BRIEF DESCRIPTION OF THE DRAWINGS
[0028] The above and other objects to be made possible and
advantages of the invention will be apparent upon consideration of
the following detailed description, taken in conjunction with the
accompanying drawings, in which the reference numerals refer to
like parts throughout and in which:
[0029] FIG. 1 is a flowchart showing an operation concept of a
method and an apparatus for determining characteristic
deterioration in device according to the present invention;
[0030] FIG. 2 is a graph for describing a difference of normal
ranges upon alarm determination between the present invention and
the prior art;
[0031] FIG. 3 is a block diagram showing an arrangement embodiment
of an apparatus for determining characteristic deterioration in
device according to the present invention;
[0032] FIG. 4 is a flowchart showing an operation embodiment (1) of
a method and an apparatus for determining characteristic
deterioration in device according to the present invention;
[0033] FIG. 5 is a flowchart showing an operation embodiment (2),
where an external environment condition comprises a temperature, of
a method and an apparatus for determining characteristic
deterioration in device according to the present invention;
[0034] FIG. 6 is a flowchart showing an embodiment for performing
normality confirmation upon writing an initial status value in
EEPROM in the respective embodiments in a method and an apparatus
for determining characteristic deterioration in device according to
the present invention; and
[0035] FIG. 7 is a flowchart showing a prior art example.
DESCRIPTION OF THE EMBODIMENTS
[0036] FIG. 3 shows one embodiment of an apparatus realizing a
method for determining characteristic deterioration in device
according to the present invention.
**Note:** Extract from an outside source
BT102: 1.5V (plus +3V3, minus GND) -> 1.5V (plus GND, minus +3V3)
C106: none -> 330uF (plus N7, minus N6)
This embodiment is adapted to
an optical interface unit 1 which is an object to be determined for
its characteristic deterioration, and formed of an optical
transceiver (O/E, E/O) 2 which converts an optical signal to an
electric signal or an electric signal to an optical signal, a main
signal processing LSI3 which converts an electric signal from the
optical transceiver 2 to an electric signal for a main signal
processing unit (not shown), and an FPGA (Field Programmable Gate
Array) 4 which provides data to a monitor control unit (not shown)
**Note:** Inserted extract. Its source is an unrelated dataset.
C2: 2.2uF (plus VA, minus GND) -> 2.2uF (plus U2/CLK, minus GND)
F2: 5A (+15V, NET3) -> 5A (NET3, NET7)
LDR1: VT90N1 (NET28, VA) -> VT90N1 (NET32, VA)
based on clocks CLK and data DATA from the optical transceiver
2.
[0037] The optical transceiver 2 is formed of an (EEPROM
(Electrically Erasable Programmable Read-Only Memory) 21 and an RAM
22, and the FPGA 4 is formed of a normalizing portion 41 for
normalizing data from the optical transceiver 2, and an alarm
processor 42 which sends an output signal of the normalizing
portion 41 to the monitor control unit.
Operation Embodiment (1)
[0038] FIG. 4 shows an operation embodiment (1) of an arrangement
shown in FIG. 3, which will be described referring to the flowchart
of FIG. 4 as follows:
[0039] Firstly in the optical transceiver 2, an analog monitor
value (optical power value, an LD current value etc.) at the time
of factory shipment of the optical transceiver 2 is written as an
initial status value x in the EEPROM 21 (step S1'). At this time, a
certain standard or specifications (x.sub.min<x<x.sub.max) is
preset for the initial status value x whereby individual devices
off the standard are preliminarily removed, determining that they
are abnormal at the initial stage.
[0040] Next, an analog monitor value in operation of the optical
transceiver 2 is written as the present status value y in the RAM
22 (step S2').
[0041] Then, the optical transceiver 2 reads the initial status
value x from the EEPROM 21 and reads the present status value y
from the RAM 22 to be forwarded to the normalizing portion in the
FPGA4, where data DATA from the optical transceiver 2 to the FPGA 4
are applied with I2C interface.
[0042] The normalizing portion 41 calculates a normalized value
a=y/x obtained from the initial status value x and the present
status value y of the analog monitor value read from the optical
transceiver 2 (step S4), determines whether or not the normalized
value "a" is within a normal standard range
(a.sub.1<a<a.sub.2) (step S5) and makes a notification as an
alarm from the alarm processor 42 to the monitor control unit if it
is found to be off the range (step S7).
Operation Embodiment (2)
[0043] The analog monitor value (optical power) LD current etc.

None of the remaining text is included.